If such behavior disturbs you, please use a different correlation metric, such as complete linkage. Certain other visualization programs, such as the original Treeview, artificially force parent nodes to have a correlation equal to or less than that of their children, but I choose to accurately represent the information in the GTR and ATR files.

Crashing on Mac Os X

Typical symptoms are the application seems to lock up after a fairly innocuous user action, and then the application suddenly quits. If you ware running from the command line, you may see a report of a "bus error" or "segmentation fault". Running "Console", an application that comes with OSX and can be found in the Utilities subfolder of the Applications folder, should reveal something like

May 18 11:27:19 Alok-Saldanhas-Computer /Users/aloksaldanha/Desktop/code/java/LinkedView/bundle/TreeView/Java An error report file has been saved as /Users/aloksaldanha/Library/Logs/JavaNativeCrash_pid2964.log.  Please refer to the file for further information.

May 18 11:27:21 Alok-Saldanhas-Computer crashdump: Crash report written to: /Users/aloksaldanha/Library/Logs/CrashReporter/JavaApplicationStub.crash.log

May 18 11:28:03 Alok-Saldanhas-Computer WindowServer[188]: Reserved range exhausted. (0xbbf4b000 to 0xbc1d1000 goes out of bounds)

May 18 11:28:10 Alok-Saldanhas-Computer /usr/bin/java: An error report file has been saved as /Users/aloksaldanha/Library/Logs/JavaNativeCrash_pid2971.log.  Please refer to the file for further information.

as opposed to

[error] apple.awt.EventQueueExceptionHandler Caught Throwable : 
[error] java.lang.ArrayIndexOutOfBoundsException: Array index out of range: 52133
[error] 	at org.gjt.sp.jedit.Buffer.getLineOfOffset(Unknown Source)
[error] 	at xml.TagHighlight.updateHighlight(Unknown Source)
[error] 	at xml.TagHighlight.access$000(Unknown Source)
[error] 	at xml.TagHighlight$1.actionPerformed(Unknown Source)
[error] 	at javax.swing.Timer.fireActionPerformed(

In general, if Java Treeview crashes it is advisable to check the console for messages.

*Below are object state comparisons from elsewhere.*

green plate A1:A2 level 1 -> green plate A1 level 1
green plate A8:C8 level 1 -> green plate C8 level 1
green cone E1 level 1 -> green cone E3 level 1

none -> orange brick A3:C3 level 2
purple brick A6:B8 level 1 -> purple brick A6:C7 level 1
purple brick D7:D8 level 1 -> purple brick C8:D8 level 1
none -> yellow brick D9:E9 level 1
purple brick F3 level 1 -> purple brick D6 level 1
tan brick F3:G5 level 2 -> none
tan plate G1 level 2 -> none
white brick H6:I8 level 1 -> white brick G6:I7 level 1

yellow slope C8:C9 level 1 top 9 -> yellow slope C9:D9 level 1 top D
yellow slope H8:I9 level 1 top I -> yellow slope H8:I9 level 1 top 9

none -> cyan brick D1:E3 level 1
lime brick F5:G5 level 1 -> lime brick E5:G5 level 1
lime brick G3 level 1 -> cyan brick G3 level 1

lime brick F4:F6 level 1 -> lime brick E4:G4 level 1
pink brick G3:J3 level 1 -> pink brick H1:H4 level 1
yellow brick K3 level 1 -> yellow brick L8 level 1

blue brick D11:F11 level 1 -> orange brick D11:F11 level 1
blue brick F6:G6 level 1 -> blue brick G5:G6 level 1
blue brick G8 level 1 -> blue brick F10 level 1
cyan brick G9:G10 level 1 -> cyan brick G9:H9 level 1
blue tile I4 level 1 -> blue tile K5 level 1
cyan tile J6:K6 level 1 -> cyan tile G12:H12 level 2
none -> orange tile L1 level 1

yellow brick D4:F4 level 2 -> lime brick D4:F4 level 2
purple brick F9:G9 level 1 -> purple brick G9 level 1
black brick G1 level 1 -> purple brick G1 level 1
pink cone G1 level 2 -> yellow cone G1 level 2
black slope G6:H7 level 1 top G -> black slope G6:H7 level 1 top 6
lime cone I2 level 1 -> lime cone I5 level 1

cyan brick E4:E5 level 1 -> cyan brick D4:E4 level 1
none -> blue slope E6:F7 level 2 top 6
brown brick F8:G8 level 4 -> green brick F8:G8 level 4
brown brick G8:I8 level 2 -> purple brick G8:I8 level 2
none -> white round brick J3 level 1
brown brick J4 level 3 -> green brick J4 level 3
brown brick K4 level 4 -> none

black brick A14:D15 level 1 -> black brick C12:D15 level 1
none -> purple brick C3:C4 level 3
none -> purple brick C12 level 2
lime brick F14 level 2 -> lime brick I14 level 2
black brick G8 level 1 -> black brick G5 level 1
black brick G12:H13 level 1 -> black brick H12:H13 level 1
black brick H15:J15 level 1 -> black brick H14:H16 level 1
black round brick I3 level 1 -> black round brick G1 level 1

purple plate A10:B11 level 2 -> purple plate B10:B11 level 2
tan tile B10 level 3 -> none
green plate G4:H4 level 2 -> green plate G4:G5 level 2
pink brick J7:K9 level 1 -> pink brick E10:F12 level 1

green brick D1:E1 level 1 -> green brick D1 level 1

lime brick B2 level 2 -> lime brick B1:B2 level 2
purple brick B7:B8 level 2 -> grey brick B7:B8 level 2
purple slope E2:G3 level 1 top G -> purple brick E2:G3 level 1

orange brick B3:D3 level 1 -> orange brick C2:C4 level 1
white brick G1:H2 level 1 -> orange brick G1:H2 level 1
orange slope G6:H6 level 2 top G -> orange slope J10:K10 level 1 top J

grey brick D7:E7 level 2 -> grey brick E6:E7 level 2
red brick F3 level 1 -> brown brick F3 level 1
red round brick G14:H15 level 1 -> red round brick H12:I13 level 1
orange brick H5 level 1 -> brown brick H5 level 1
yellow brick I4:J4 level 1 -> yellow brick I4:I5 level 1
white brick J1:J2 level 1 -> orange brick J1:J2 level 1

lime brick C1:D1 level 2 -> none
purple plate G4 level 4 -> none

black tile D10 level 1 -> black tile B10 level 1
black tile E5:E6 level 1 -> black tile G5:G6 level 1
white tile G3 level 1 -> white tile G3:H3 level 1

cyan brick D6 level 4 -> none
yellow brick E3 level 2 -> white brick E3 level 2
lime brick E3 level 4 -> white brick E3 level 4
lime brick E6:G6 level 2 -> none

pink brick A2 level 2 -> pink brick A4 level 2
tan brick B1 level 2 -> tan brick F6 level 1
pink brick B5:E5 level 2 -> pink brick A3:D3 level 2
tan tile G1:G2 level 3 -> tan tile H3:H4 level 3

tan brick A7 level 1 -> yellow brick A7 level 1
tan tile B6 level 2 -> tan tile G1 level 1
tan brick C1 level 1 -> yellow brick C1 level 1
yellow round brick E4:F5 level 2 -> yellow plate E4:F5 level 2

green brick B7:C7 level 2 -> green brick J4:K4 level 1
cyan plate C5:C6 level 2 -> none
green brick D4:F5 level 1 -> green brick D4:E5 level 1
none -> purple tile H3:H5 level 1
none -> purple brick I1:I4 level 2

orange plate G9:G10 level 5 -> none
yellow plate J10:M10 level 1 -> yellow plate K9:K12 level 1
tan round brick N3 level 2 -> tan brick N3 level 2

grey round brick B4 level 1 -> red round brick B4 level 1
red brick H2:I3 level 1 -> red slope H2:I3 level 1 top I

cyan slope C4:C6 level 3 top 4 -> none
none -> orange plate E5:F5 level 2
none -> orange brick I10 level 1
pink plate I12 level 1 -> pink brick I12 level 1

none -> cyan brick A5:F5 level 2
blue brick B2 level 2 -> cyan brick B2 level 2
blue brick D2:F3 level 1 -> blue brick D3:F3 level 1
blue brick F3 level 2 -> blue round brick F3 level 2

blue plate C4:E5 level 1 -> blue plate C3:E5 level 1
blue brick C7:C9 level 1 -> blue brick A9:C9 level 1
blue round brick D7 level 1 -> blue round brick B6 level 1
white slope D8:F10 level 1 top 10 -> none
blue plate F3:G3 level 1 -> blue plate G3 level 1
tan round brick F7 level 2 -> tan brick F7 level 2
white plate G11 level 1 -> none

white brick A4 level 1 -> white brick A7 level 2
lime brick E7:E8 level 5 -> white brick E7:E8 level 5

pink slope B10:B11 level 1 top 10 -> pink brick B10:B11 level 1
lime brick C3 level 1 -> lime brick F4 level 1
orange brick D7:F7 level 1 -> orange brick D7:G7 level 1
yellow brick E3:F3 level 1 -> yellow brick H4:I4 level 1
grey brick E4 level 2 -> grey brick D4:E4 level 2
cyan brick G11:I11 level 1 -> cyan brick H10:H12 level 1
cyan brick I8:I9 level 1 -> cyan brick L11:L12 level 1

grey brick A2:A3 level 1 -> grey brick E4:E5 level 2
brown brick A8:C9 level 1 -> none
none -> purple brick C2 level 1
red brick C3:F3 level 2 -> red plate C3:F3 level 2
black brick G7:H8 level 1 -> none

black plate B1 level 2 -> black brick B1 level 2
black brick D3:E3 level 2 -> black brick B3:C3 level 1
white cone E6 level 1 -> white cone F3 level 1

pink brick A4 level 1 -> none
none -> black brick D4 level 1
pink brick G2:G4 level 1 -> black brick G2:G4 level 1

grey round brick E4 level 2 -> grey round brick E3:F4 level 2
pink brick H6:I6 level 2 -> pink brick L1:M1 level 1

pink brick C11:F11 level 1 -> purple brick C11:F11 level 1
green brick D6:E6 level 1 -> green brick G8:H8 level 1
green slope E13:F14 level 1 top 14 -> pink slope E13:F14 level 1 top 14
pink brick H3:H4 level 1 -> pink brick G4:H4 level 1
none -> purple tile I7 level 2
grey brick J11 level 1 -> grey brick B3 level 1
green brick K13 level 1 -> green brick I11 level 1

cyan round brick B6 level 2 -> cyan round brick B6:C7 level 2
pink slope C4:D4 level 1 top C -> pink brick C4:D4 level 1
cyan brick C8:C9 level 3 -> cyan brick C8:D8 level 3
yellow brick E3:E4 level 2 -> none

The former indicates a bug in the JVM, not in Java Treeview, which at some point I should write up as a formal bug report. Something like the latter indicates a bug in Java Treeview, although this particular instance was another java program. There are at least two causes for the JVM crashes, one of which is somewhat understood. If you are launching Java Treeview by double-clicking a jar file, and you have multiple views open, you could be triggering a bug in the Mac OSX Java libaries related to font rendering. Either run Java Treeview with the following command line:

java -Xmx500m -Dapple.awt.TextAntialiasing=false Treeview.jar

or just use the double-clickable application that comes in the .dmg download.

Java Treeview may also crash when you select entries from the most recent file listing. It is not clear what causes this or how to fix it at the moment.


[Eisen 1998] Proceedings of the National Academy of Science, U S A. 1998 Dec 8. 95. 25. 14863-8. “Cluster analysis and display of genome-wide expression patterns”. MB Eisen, PT Spellman, PO Brown, and D Botstein.

[Lin 2002] Genome Biology. 2002 May 14. 3. 6. RESERACH0026. “Physical mapping of genes in somatic cell radiation hybrids by comparative genomic hybridization to cDNA microarrays.”. JY Lin, JR Pollack, FL Chou, CA Rees, AT Christian, JS Bedford, PO Brown, and MH Ginsberg.

[De Hoon 2002] Genome Informatics. 2002. 13. 250-251. “Open source clustering software”. M De Hoon, S Imoto, and S Miyano.